Miles's only compromise with Vorgier's anxiety for the Imperial Auditor's personal safety was to march down the ramp into the Southport loading bay behind instead of in front of the security team. The ten or so Komarrans, sitting cross-legged on the floor, twisted around to watch as the Barrayarans entered. After Miles came the tech squad, which spread out looking for booby-traps, and behind them the medical team with a float pallet.

The first thing which caught Miles's eye after the live target inventory was the upside-down float cradle in the middle of the bay, atop a pile of tangled wreckage. He was able, barely, to recognize it from the diagrams he'd seen back on Komarr of the fifth novel device. His heart lifted at this inexplicable, welcome sight.

He walked around it, staring, and came up to where Soudha was being frisked down and restrained. "My goodness. Your wormhole-collapser appears to have met with an accident. But it won't do you any good. We have the plans." Cappell and a man Miles recognized as the engineer who'd fled from Bollan Design stood nearby, glowering at him; Foscol struggled into earshot, barely controlled by her female arresting officer.
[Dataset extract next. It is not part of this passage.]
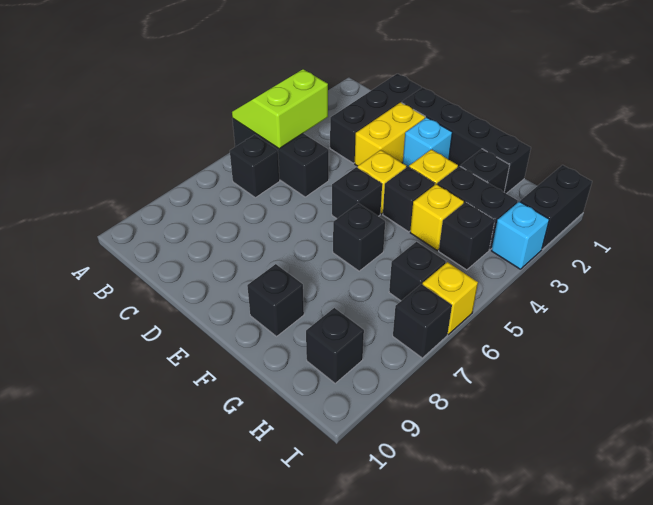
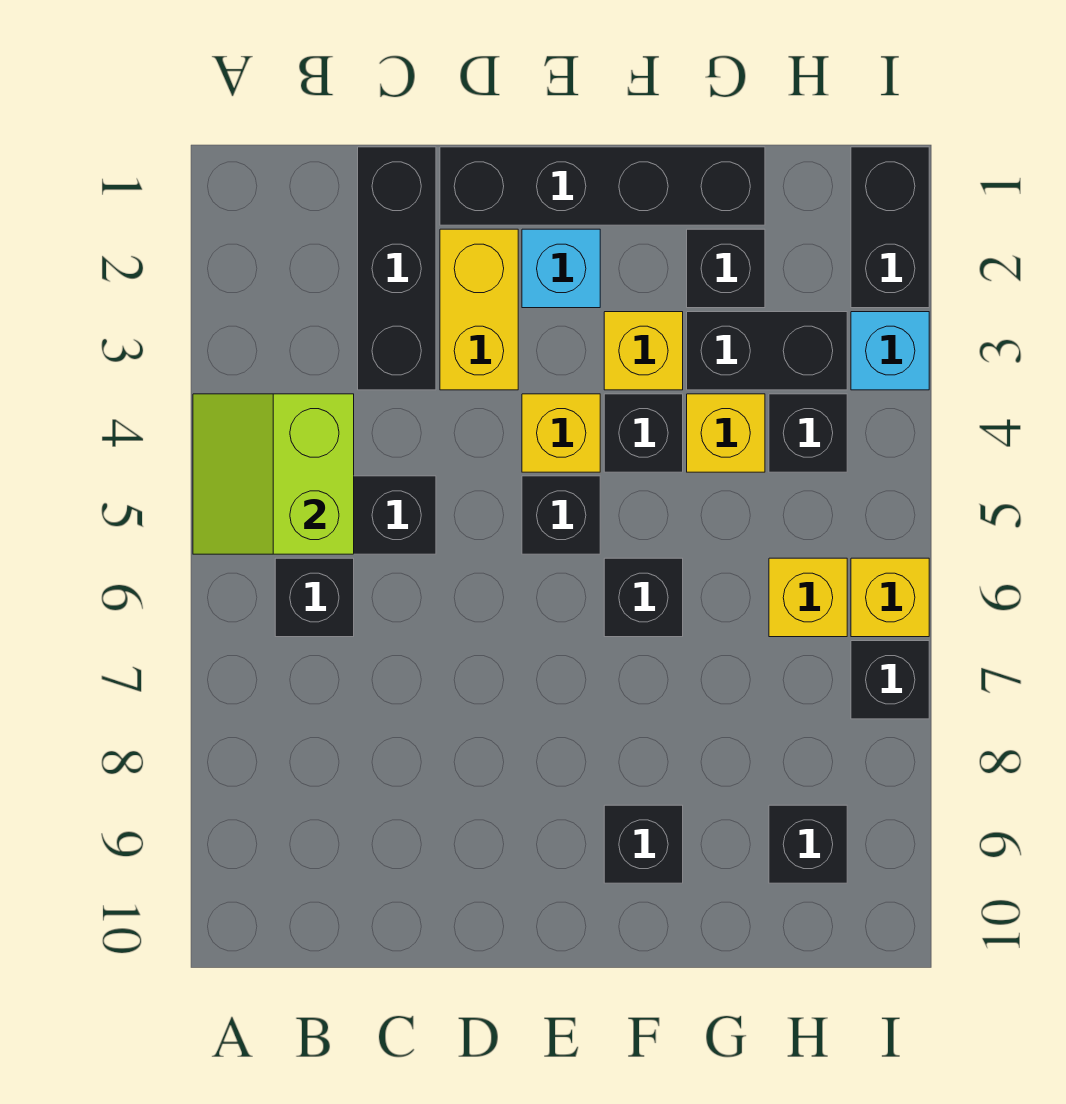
black brick H6 level 1 -> yellow brick H6 level 1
"It wasn't us," sighed Soudha. "It was her." A jerk of his thumb drew Miles's attention to the inner door of the bay's personnel airlock. A metal bar was placed crookedly across the airseal door's jamb; the ends were melted onto floor and wall respectively.

Miles's eyes widened, and his lips parted in breathless anticipation. "Her?"

"The bitch from hell. Or Barrayar, which is almost the same thing to hear her tell it. Madame Vorsoisson."

"Remarkable." The source of several oddly tilted responses on the Komarrans' part to his recent negotiations began at last to come clear to Miles. "Um . . . how? "

All three Komarrans tried to answer him at once, with a medley of blame-casting which included a lot of phrases like, if Madame Radovas hadn't let her out, If you hadn't let Radovas let her out, How was I supposed to know? The old lady looked sick to me. Still does. If you hadn't put the remote down right front of her, If you hadn't left the damned control booth, If you had just moved faster, If you had run for the float cradle and cut the power, So why didn't you think of that, huh? by which Miles slowly pieced together the most glorious mental picture he'd had all day. All year. For quite a long time, actually.

I'm in love. I'm in love. I just thought I was in love, before, now I really am. I must, I must, I must have this woman! Mine, mine, mine. Lady Ekaterin Nile Vorvayne Vorsoisson Vorkosigan, yes! She'd left nothing here for ImpSec and all the Emperor's Auditors to do but sweep up the bits. He wanted to roll on the floor and howl with joy, which would be most undiplomatic of him, under the circumstances. He kept his face neutral, and very straight. Somehow, he didn't think the Komarrans appreciated the exquisite delight of it all.